Objective: We describe an infant of diabetic mother (IDM) with an unusually severe, extensive, and persistent neonatal small colon syndrome (NSCS). Case presentation: We report a 36-week-gestation female IDM who developed signs of intestinal obstruction at about 6 hours after birth. A contrast enema showed a small-caliber distal small intestine and colon. There was no clinical improvement over next 2 weeks, and so an exploratory laparotomy was performed; the involved bowel contained viscous meconium with pellets. Histopathological examination showed normal bowel histoarchitecture with an appropriate morphology/number of ganglion cells. A double barrel enterostomy was created, and the distal gastrointestinal tract was regularly flushed. She has since shown good improvement and has been discharged on full, exclusive breastfeeds. Laboratory investigations, including blood counts and chemistries, thyroid function, and screening for cystic fibrosis (CF) were reassuring. Our working diagnosis is an unusually severe/extensive NSCS. We have followed this infant for gastrointestinal symptoms now for 3 months since discharge. Conclusion: Neonatal small colon syndrome may not always show prompt, spontaneous resolution. It should be included in the differential diagnosis of a newborn infant with unusually prolonged signs of intestinal obstruction. Some infants may require surgical management with ostomy formation.

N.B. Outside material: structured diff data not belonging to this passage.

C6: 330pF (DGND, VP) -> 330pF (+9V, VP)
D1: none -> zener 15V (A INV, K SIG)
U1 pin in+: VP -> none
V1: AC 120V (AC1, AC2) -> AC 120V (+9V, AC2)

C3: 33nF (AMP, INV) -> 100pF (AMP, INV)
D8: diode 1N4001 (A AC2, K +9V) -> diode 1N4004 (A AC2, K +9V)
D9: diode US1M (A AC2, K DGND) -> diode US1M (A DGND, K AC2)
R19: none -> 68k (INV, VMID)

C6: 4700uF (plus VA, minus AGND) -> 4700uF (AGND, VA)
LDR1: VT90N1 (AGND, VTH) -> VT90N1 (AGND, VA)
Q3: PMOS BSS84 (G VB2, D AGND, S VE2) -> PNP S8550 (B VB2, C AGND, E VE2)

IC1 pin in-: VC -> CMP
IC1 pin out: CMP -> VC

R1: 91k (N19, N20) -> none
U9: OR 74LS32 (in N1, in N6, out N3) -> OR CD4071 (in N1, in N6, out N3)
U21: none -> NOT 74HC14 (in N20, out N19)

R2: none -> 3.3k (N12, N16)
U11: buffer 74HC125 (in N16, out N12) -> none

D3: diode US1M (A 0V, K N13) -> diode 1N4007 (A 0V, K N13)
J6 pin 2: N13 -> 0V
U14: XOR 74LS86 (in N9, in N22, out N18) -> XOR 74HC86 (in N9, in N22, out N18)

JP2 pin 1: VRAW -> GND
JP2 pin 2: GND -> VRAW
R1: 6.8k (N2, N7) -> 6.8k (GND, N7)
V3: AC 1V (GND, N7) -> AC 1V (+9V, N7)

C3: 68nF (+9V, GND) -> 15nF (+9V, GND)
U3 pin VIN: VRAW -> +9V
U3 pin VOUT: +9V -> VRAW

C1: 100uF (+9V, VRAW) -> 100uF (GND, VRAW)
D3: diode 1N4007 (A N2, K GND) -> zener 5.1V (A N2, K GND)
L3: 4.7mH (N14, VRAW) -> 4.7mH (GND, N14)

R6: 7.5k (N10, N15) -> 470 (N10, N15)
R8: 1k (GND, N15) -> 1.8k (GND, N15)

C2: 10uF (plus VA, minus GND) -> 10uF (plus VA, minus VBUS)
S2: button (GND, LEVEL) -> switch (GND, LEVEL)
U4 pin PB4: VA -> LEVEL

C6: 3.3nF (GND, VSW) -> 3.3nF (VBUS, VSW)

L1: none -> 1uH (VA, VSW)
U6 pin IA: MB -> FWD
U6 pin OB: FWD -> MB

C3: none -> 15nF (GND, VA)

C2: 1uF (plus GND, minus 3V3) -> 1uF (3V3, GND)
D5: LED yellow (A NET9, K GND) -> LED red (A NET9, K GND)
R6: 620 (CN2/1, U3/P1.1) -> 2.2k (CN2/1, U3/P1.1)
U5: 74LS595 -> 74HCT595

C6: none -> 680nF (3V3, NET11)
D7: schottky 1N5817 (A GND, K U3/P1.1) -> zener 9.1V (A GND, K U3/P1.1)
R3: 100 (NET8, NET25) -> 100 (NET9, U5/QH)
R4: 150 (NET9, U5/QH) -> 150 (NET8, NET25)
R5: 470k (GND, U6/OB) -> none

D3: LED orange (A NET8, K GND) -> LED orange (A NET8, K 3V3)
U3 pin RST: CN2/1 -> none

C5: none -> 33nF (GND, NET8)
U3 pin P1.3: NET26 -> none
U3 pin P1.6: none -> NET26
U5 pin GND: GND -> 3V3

Omphalocele is a congenital midline defect into the base of the umbilical cord, which frequently contains herniated abdominal viscera. Giant omphaloceles (GOs) are defined as larger than 5 cm. Management of omphaloceles is usually focused on closing the abdominal wall defect after supportive care to stabilize the patient. Some clinicians prefer a nonoperative “paint and wait” strategy without graft closure; the sac is maintained with topical medications such as silver sulfadiazine or combinations of polyvinylpyrrolidone and iodine (the most frequently used commercial preparation being povidone-iodine®) mixed with topical antibiotic powder sprays. Povidone-iodine can cause thyroid dysfunction, especially in preterm infants. The authors present one such case in the article; the goal is to sensitize the medical care-providers to these adverse effects. A female infant born at 26⁺² weeks’ gestation/birth weight of 830 gm showed a GO with intact membranes. A transparent silicone adhesion wound-contact dressing was used to cover the abdominal herniation, and on the 2nd postnatal day, the surgeon began applying povidone-iodine over the omphalocele followed by nonadherent dressings. Serum thyroid stimulating hormone (TSH), free T4, and iodine levels were followed over time. The iodine levels were monitored but the levels at 35 weeks’ corrected gestational age suddenly rose to 33,917 μg/L (normal 40−100 µg/L). The infant was still receiving daily povidone-iodine dressings at this time. These dressings were stopped immediately, and the serum iodine levels dropped to 97 μg/L in 2 months. The authors seek to remind that infants, especially preterm, who are exposed to repeated topical exposure to iodine-containing antiseptic solutions over a large surface area are at risk of developing transient hypothyroidism. There is a need to remain cognizant of these complications and be aware of the need for close monitoring of thyroid function in high-risk infants.